Finalement dans le chapitre 6, j’ai changé la spécificité du chimiotactisme d’E. coli en y introduisant des récepteurs venant de Pseudomonas putida. Je me suis intéressée à deux récepteurs de P. putida, l’un liant le benzoate et l’autre le toluène. J’ai démontré que l’expression des deux récepteurs se fait de façon correcte chez E. coli, même si l’on ne peut pas être complétement certain que les protéines soient correctement repliées ou encore bien insérées dans la membrane. Les tests par bloc d’agarose contenant la sérine, le toluène ou le benzoate en comparant à l’absence d’attractant, montrent que l’accumulation d’E. coli proche de la source est significativement plus important pour la souche exprimant le récepteur pour le toluène.
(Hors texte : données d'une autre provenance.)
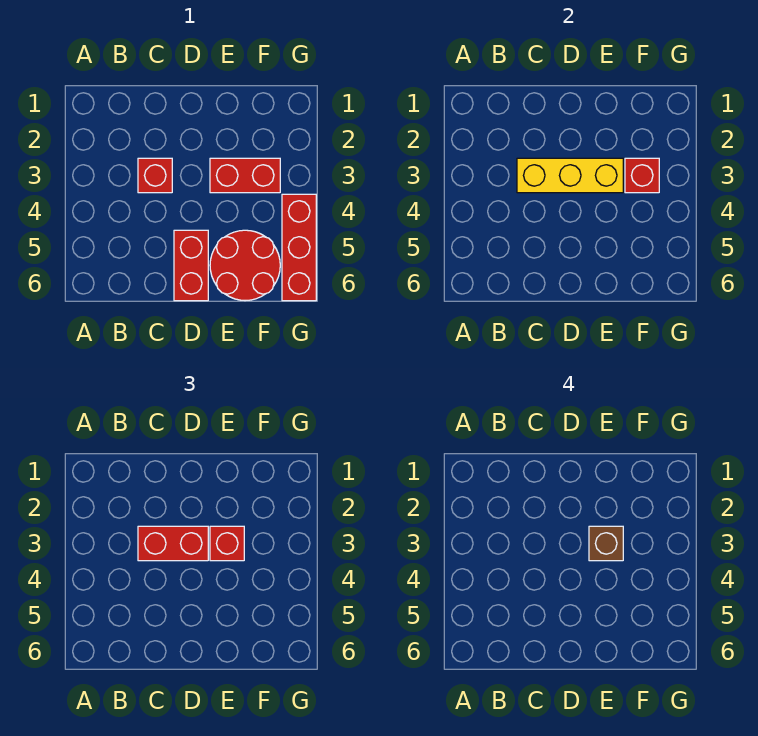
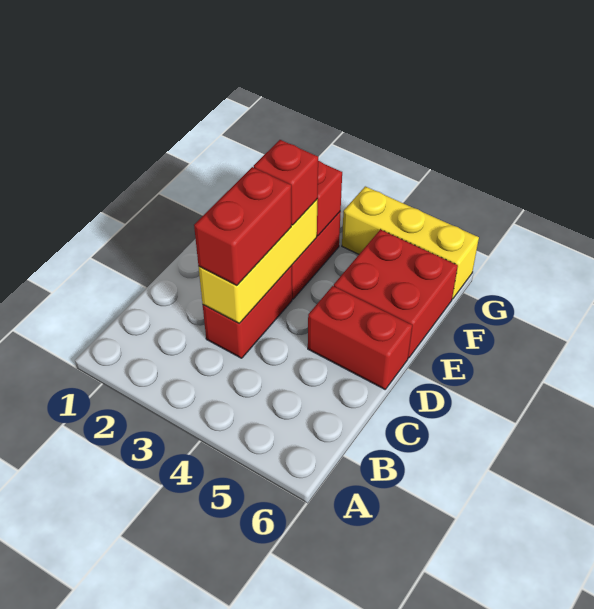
red brick C3 level 1 -> red brick C3:D3 level 1
brown brick E3 level 4 -> none
red round brick E5:F6 level 1 -> red brick E5:F6 level 1
red brick G4:G6 level 1 -> yellow brick G4:G6 level 1

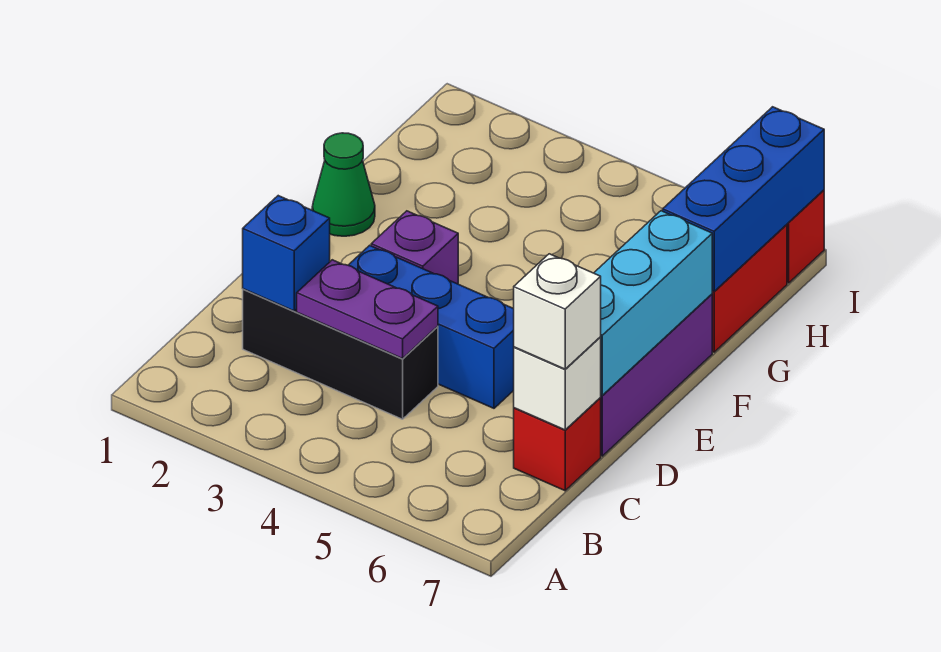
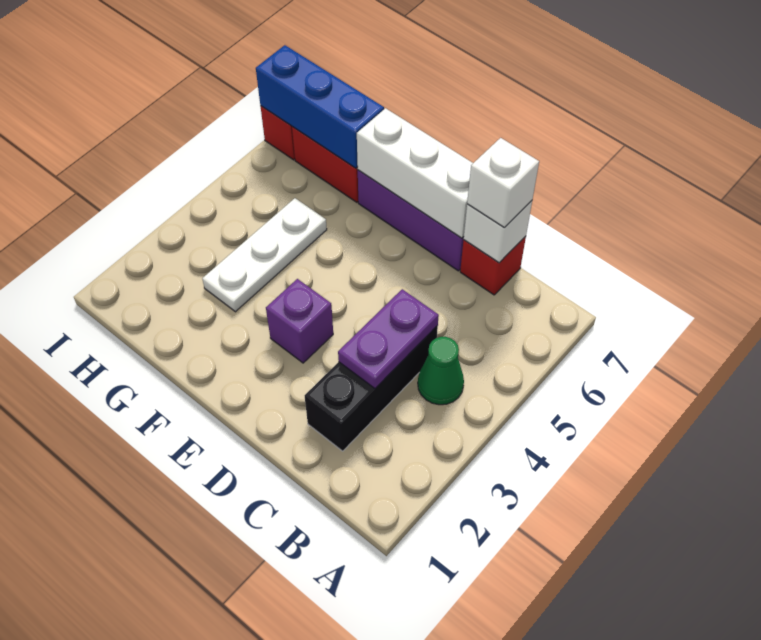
blue brick C2 level 2 -> none
blue brick D3:D5 level 1 -> none
cyan brick D7:F7 level 2 -> white brick D7:F7 level 2
green cone F1 level 1 -> green cone B4 level 1
none -> white plate G3:G5 level 1

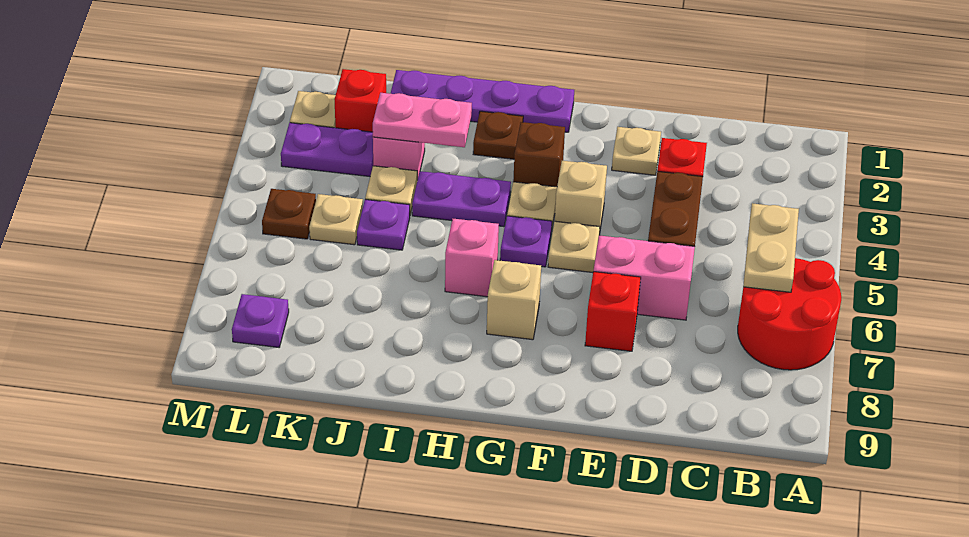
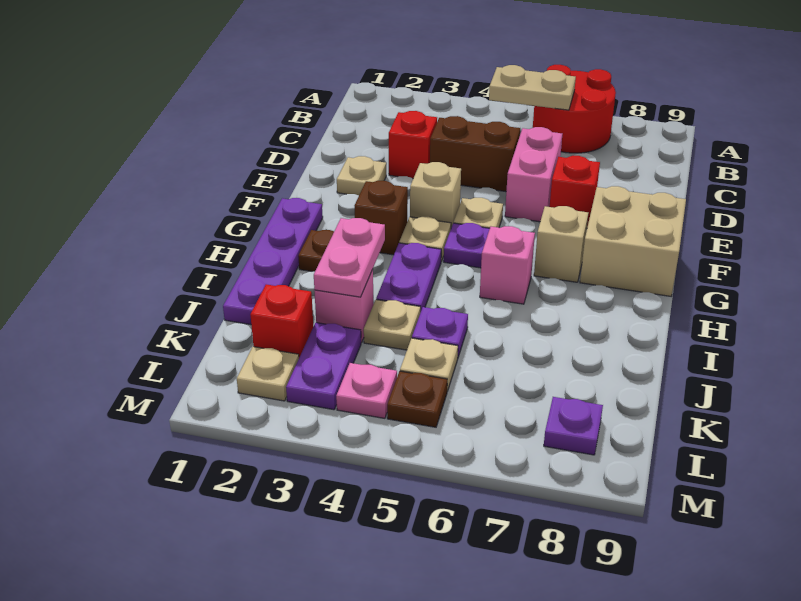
none -> tan brick F8:G9 level 1
none -> pink plate L4 level 1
D’autre part, la souche n’exprimant pas le récepteur au benzoate s’accumule aussi bien que la souche avec récepteur autour d’une source de benzoate.
Dans ce travail, nous avons investigué différentes approches pour exploiter le chimiotactisme dans le but de produire des signaux par des biosenseurs bactériens. Nos résultats sont prometteurs et montrent que des biosenseurs fonctionnels basés sur le chimiotactisme peuvent être obtenu par différentes approches.